Percorreremo le colline che hanno visto svillupparsi insediamenti abitativi che affondano le radici nel periodo del neolitico e dell’antica Roma.
Visiteremo il sito dell’antichissima pieve di San Vittore di impronta protoromanica: al suo interno, nel catino absidale della navatella di sinistra, si conserva un antico affresco tripartito raffigurante la madonna col bambino, fiancheggiata da San Vittore martire e da Santa Caterina di Alessandria.
Attraversando una verde vallata procederemo sulla collina che conduce al territorio di Magliano Alfieri caratterizzato dalla presenza di numerosi frutteti e noccioleti e raggiungeremo il sito dell’antico mulino secentesco inserito in passato nelle proprietà dei conti Alfieri di Magliano.
Per la pausa pranzo raggiungeremo l’abitato di Govone dominato dal castello barocco con il suo bellissimo parco.
Il castello di Govone è patrimonio Unesco, famoso per i suoi ambienti interni e il parco settecentesco, fortezza in epoca medievale fu ricostruito nelle attuali forme barocche dai conti Solaro.
Nel parco del castello ci attende Il magico paese di Babbo Natale.
Tra il Viale ed il Castello si potranno trovare chalet di street food selezionati che utilizzano ingredienti locali e materie prime premiate, troveremo cibi di strada che raccontano la storia di questo territorio.
Farina di Ceci per la farinata Tantì, gli hamburger di allevatori di razza Piemontese, i plin e i tajarin di cucina delle Langhe con sughi fatti al momento tipici e profumatissimi, offerte anche vegetariane e tantissimi i dolci tipici che si potranno trovare nelle casette.

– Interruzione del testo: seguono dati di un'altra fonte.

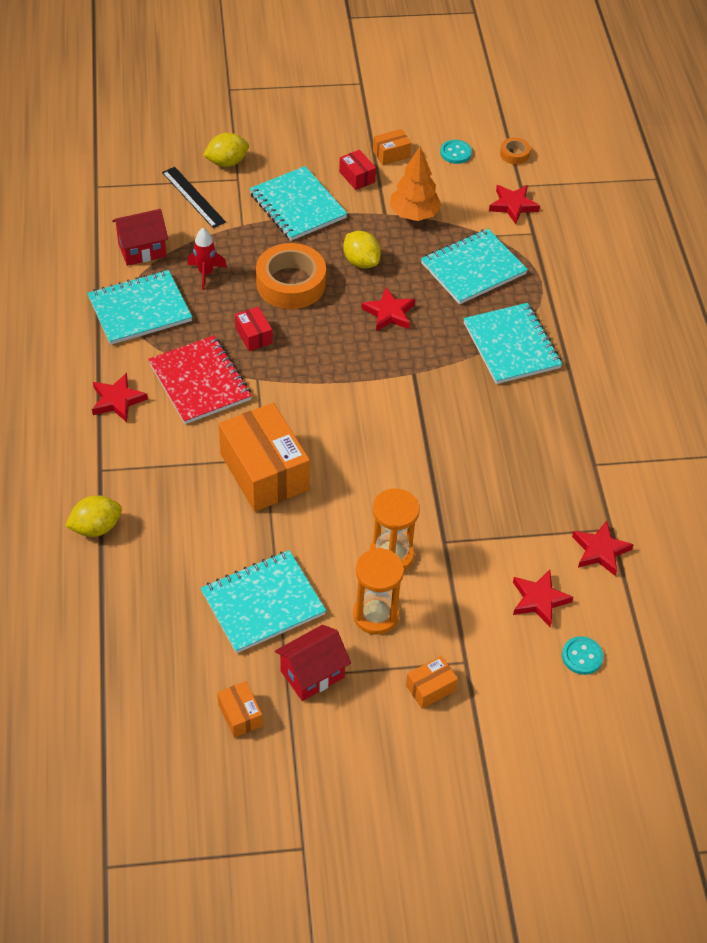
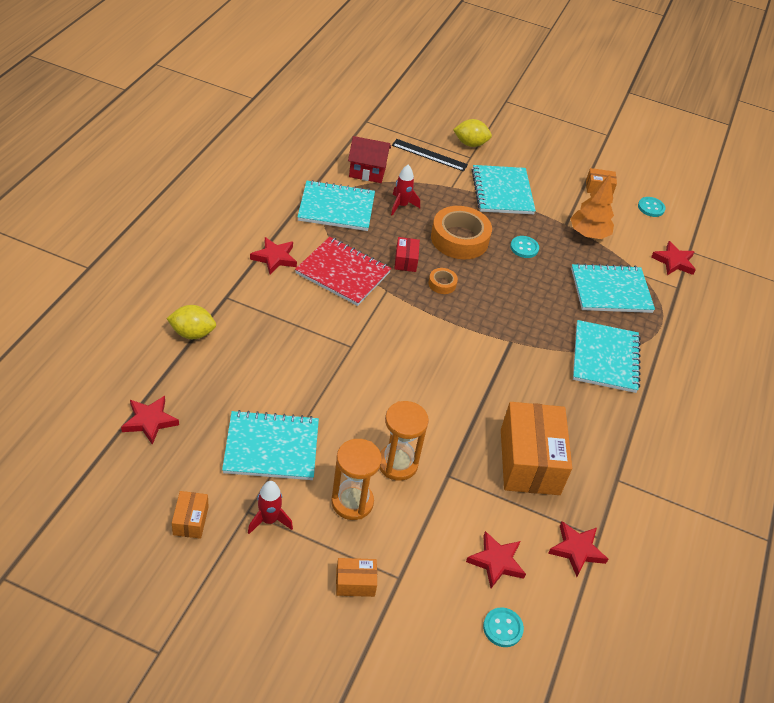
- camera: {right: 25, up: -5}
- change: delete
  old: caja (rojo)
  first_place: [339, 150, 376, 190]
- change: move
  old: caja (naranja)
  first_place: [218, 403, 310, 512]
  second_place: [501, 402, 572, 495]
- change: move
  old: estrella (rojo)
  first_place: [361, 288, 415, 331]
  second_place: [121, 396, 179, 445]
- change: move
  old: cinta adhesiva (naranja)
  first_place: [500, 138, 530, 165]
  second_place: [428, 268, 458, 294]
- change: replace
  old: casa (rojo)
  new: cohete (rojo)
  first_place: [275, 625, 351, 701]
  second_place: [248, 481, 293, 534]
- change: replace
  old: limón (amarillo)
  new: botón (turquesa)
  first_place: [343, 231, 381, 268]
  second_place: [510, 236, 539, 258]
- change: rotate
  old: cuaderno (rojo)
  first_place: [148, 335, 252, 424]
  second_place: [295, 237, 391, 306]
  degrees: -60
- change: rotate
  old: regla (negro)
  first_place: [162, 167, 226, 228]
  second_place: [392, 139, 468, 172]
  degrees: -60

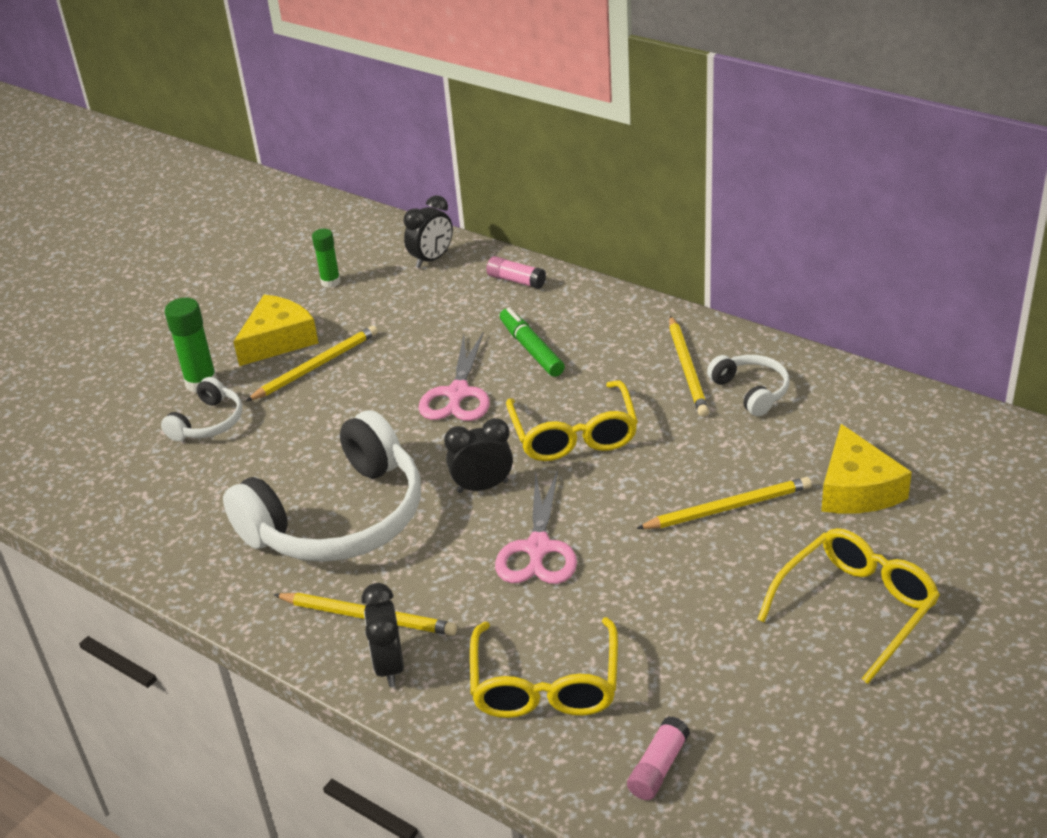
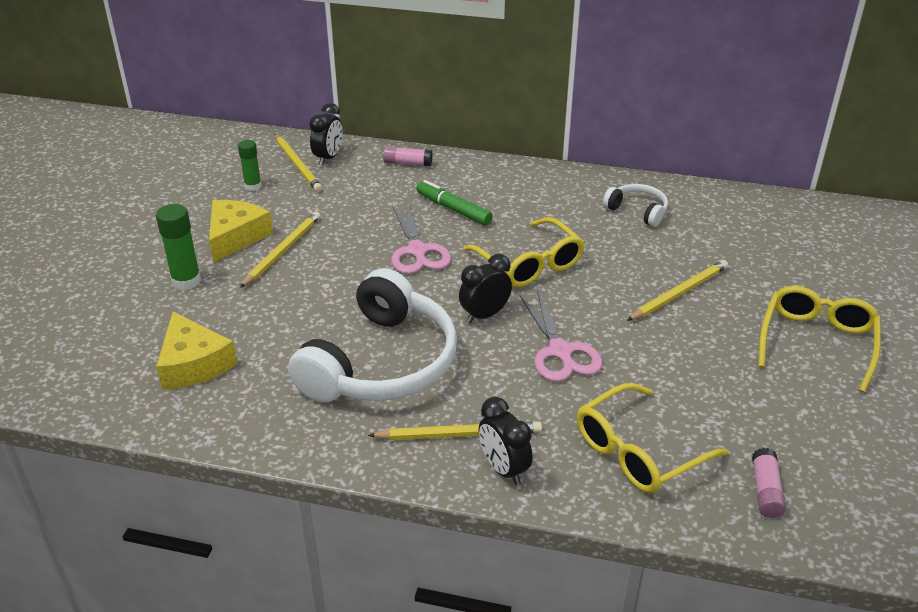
- camera: {right: -25, up: 0}
- change: delete
  old: auriculares (blanco)
  first_place: [161, 377, 242, 441]
- change: move
  old: lápiz (amarillo)
  first_place: [669, 316, 709, 417]
  second_place: [275, 134, 322, 192]
- change: move
  old: queso (amarillo)
  first_place: [821, 424, 912, 514]
  second_place: [156, 312, 237, 390]
- change: rotate
  old: gafas (amarillo)
  first_place: [470, 617, 618, 718]
  second_place: [577, 383, 728, 493]
  degrees: 75

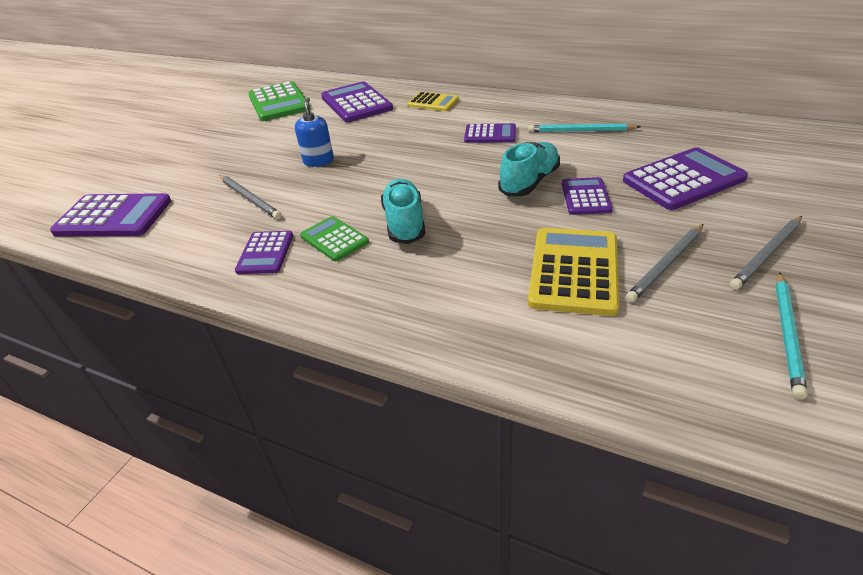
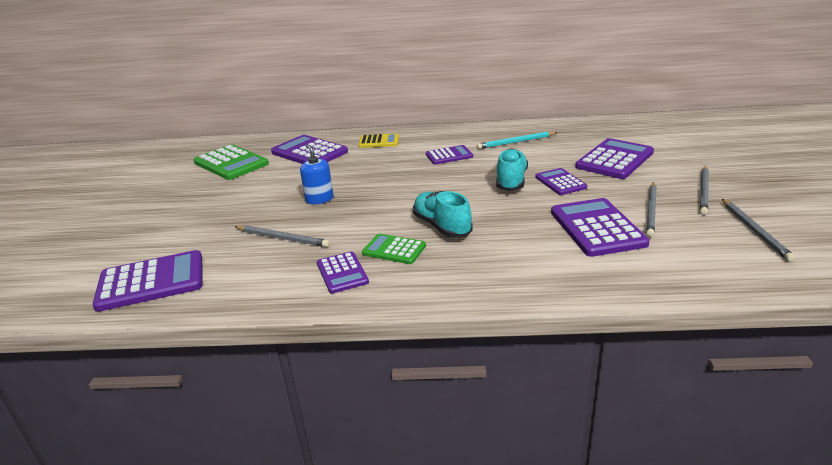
- camera: {right: -25, up: -10}
- change: recolor
  old: calculadora (amarillo)
  new: calculadora (morado)
  first_place: [528, 228, 619, 316]
  second_place: [551, 198, 650, 257]
- change: recolor
  old: lápiz (turquesa)
  new: lápiz (gris)
  first_place: [776, 272, 808, 399]
  second_place: [722, 199, 796, 262]

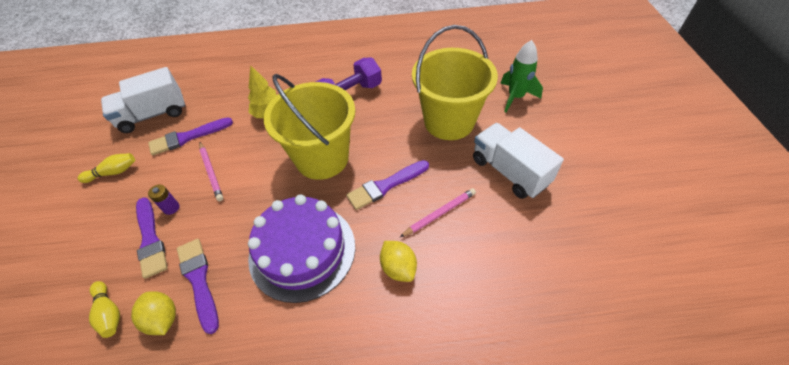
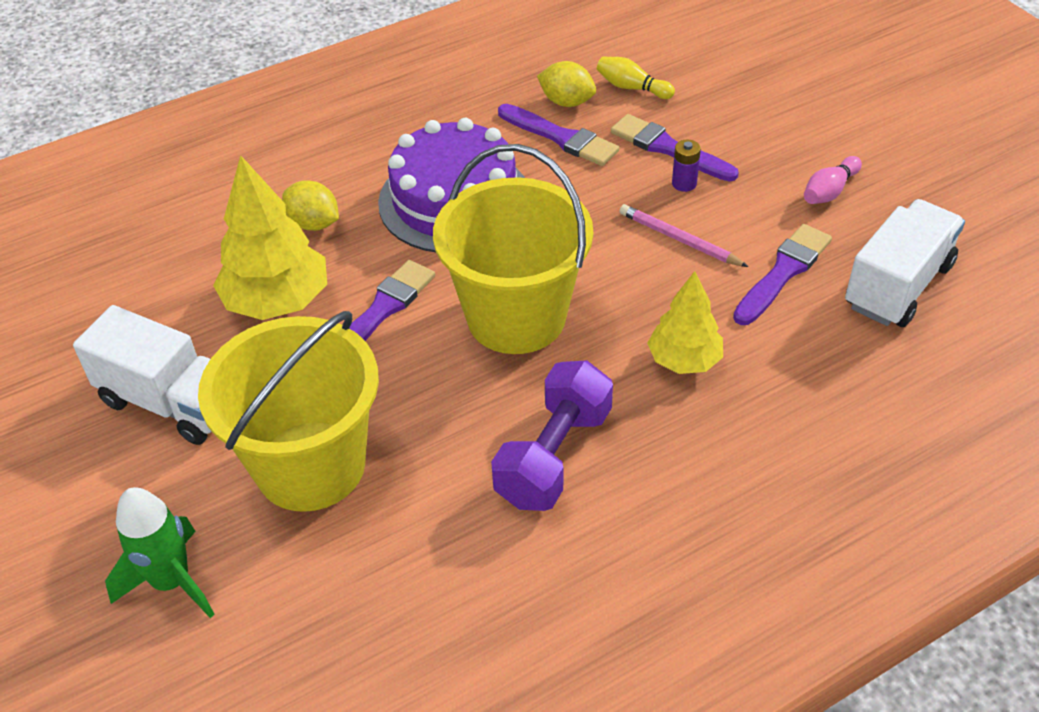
- camera: {right: 155, up: -5}
- change: replace
  old: lápiz (rosa)
  new: árbol (amarillo)
  first_place: [400, 188, 476, 237]
  second_place: [213, 155, 327, 320]
- change: recolor
  old: bolo (amarillo)
  new: bolo (rosa)
  first_place: [78, 153, 135, 183]
  second_place: [804, 156, 862, 204]

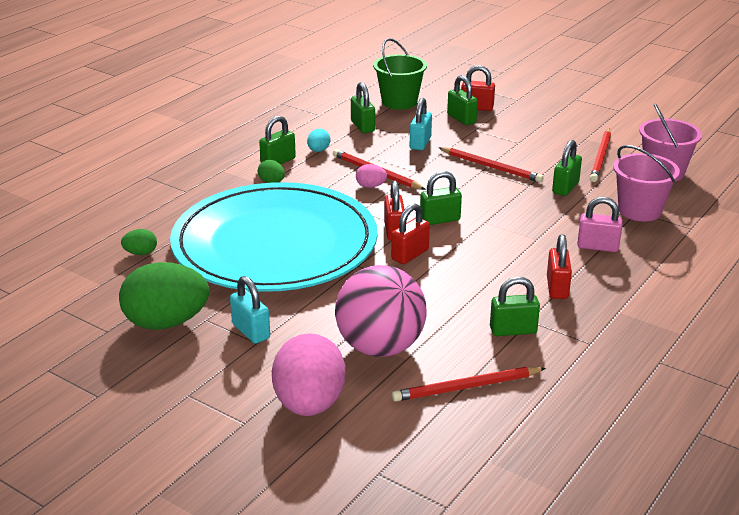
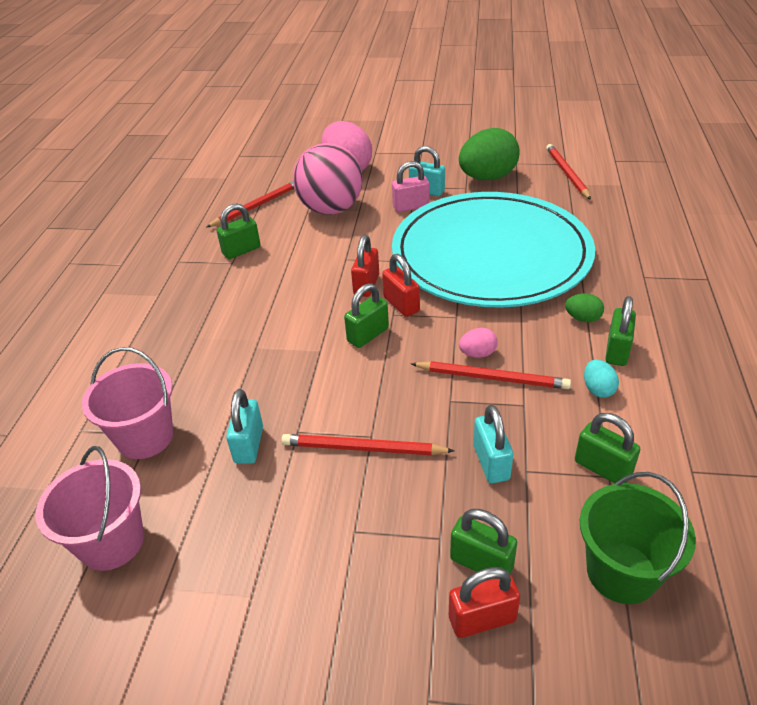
- camera: {right: 155, up: 10}
- change: delete
  old: huevo (verde)
  first_place: [121, 229, 157, 255]
- change: delete
  old: candado (rojo)
  first_place: [547, 234, 572, 299]
- change: move
  old: candado (rosa)
  first_place: [577, 197, 623, 252]
  second_place: [392, 161, 430, 212]
- change: move
  old: lápiz (rojo)
  first_place: [590, 129, 611, 182]
  second_place: [546, 144, 591, 200]
- change: recolor
  old: candado (verde)
  new: candado (turquesa)
  first_place: [552, 140, 582, 196]
  second_place: [226, 389, 263, 464]

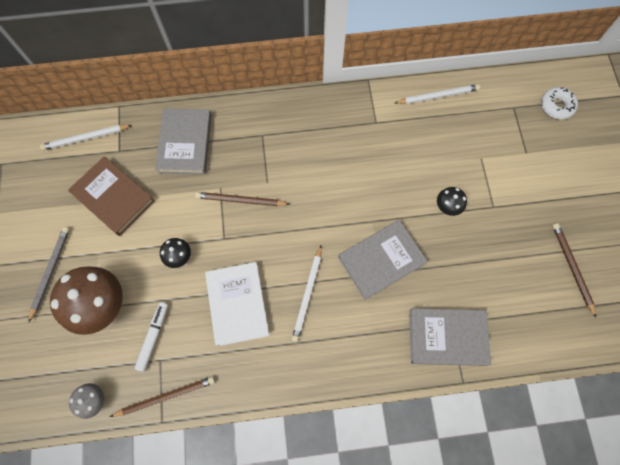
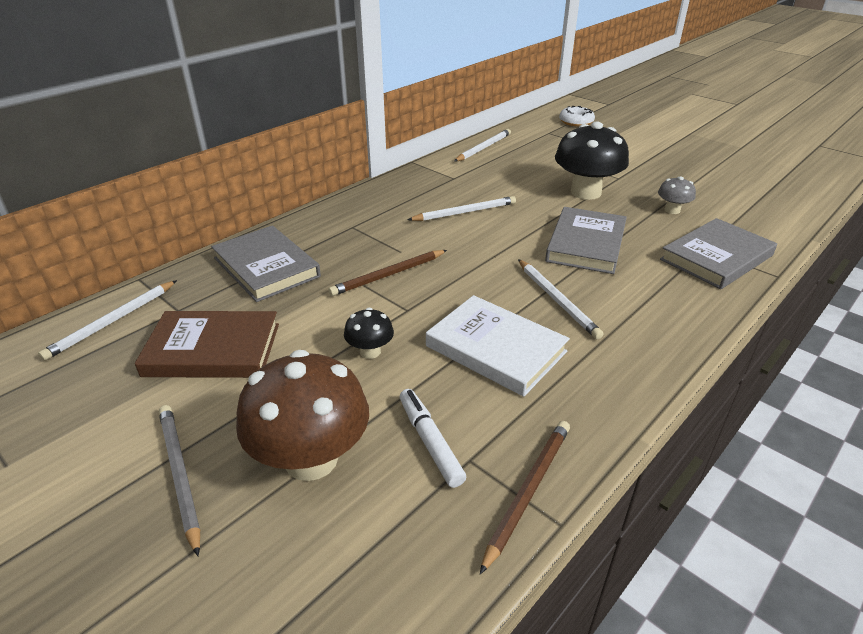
- camera: {right: -40, up: -35}
- change: delete
  old: lápiz (marrón)
  first_place: [552, 223, 596, 318]
- change: insert
  new: lápiz (blanco)
  second_place: [407, 196, 516, 221]
- change: move
  old: seta (gris)
  first_place: [69, 383, 104, 419]
  second_place: [658, 176, 696, 214]
- change: resize
  old: seta (negro)
  first_place: [437, 187, 467, 216]
  second_place: [555, 122, 629, 200]
  factor: 2.08

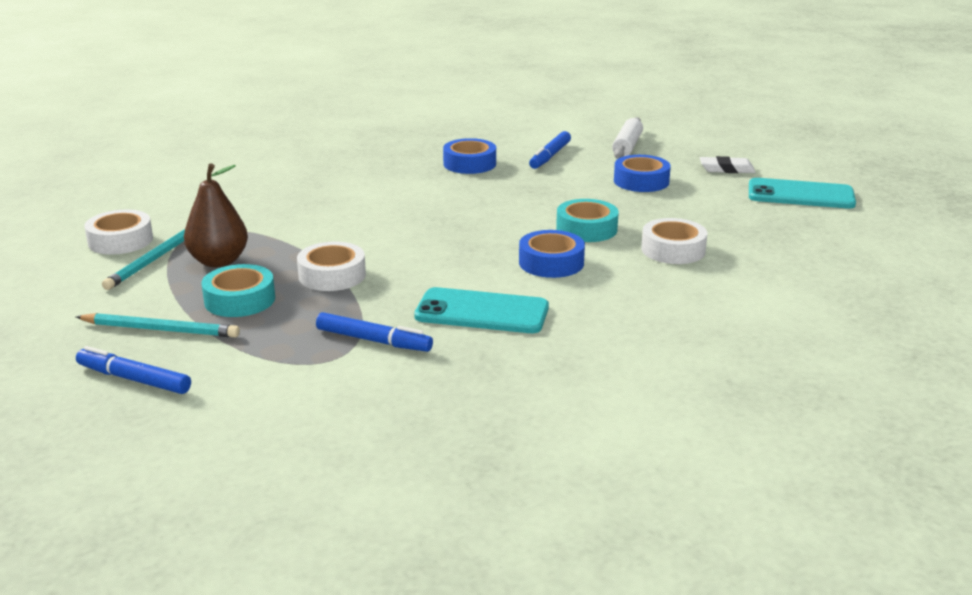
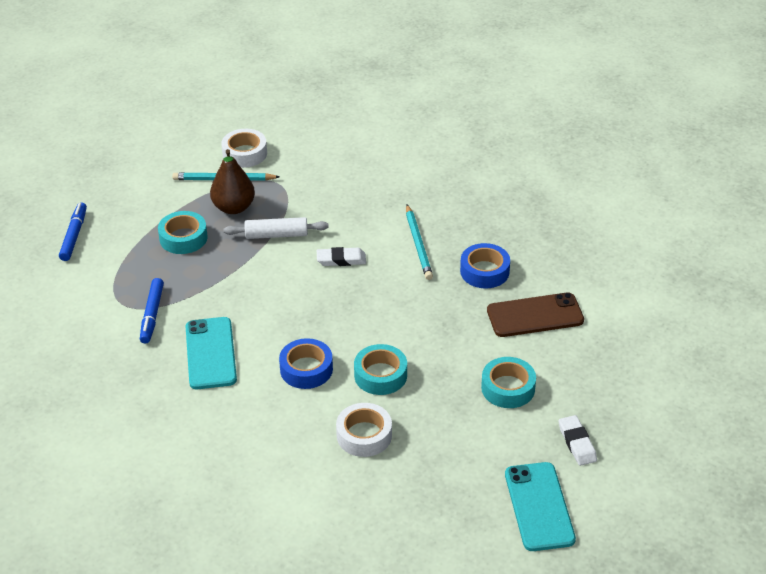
- camera: {right: 70, up: 15}
- change: delete
  old: cinta adhesiva (blanco)
  first_place: [297, 242, 366, 291]
- change: insert
  new: goma de borrar (blanco)
  second_place: [317, 247, 366, 266]
- change: move
  old: lápiz (turquesa)
  first_place: [76, 313, 240, 338]
  second_place: [406, 205, 433, 280]
- change: move
  old: rodillo (blanco)
  first_place: [612, 117, 643, 159]
  second_place: [224, 217, 329, 239]
- change: replace
  old: rotulador (azul)
  new: móvil (marrón)
  first_place: [529, 131, 571, 169]
  second_place: [487, 292, 584, 337]
- change: recolor
  old: cinta adhesiva (azul)
  new: cinta adhesiva (turquesa)
  first_place: [614, 155, 671, 192]
  second_place: [481, 357, 536, 408]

Inoltre, potremo gustare la ricetta tradizionale storica della cioccolata calda di Baratti&Milano, la piccola pasticceria sabauda e molto altro ancora.
Per concludere l’anello percorreremo la dolce valletta dove si trova il ponte del Re, un tragitto utilizzato dai reali e dalla corte sabauda per raggiungere, partendo dalla residenza reale di Torino, il castello di Govone: una lunga sfilata di eleganti carrozze attraversava il territorio.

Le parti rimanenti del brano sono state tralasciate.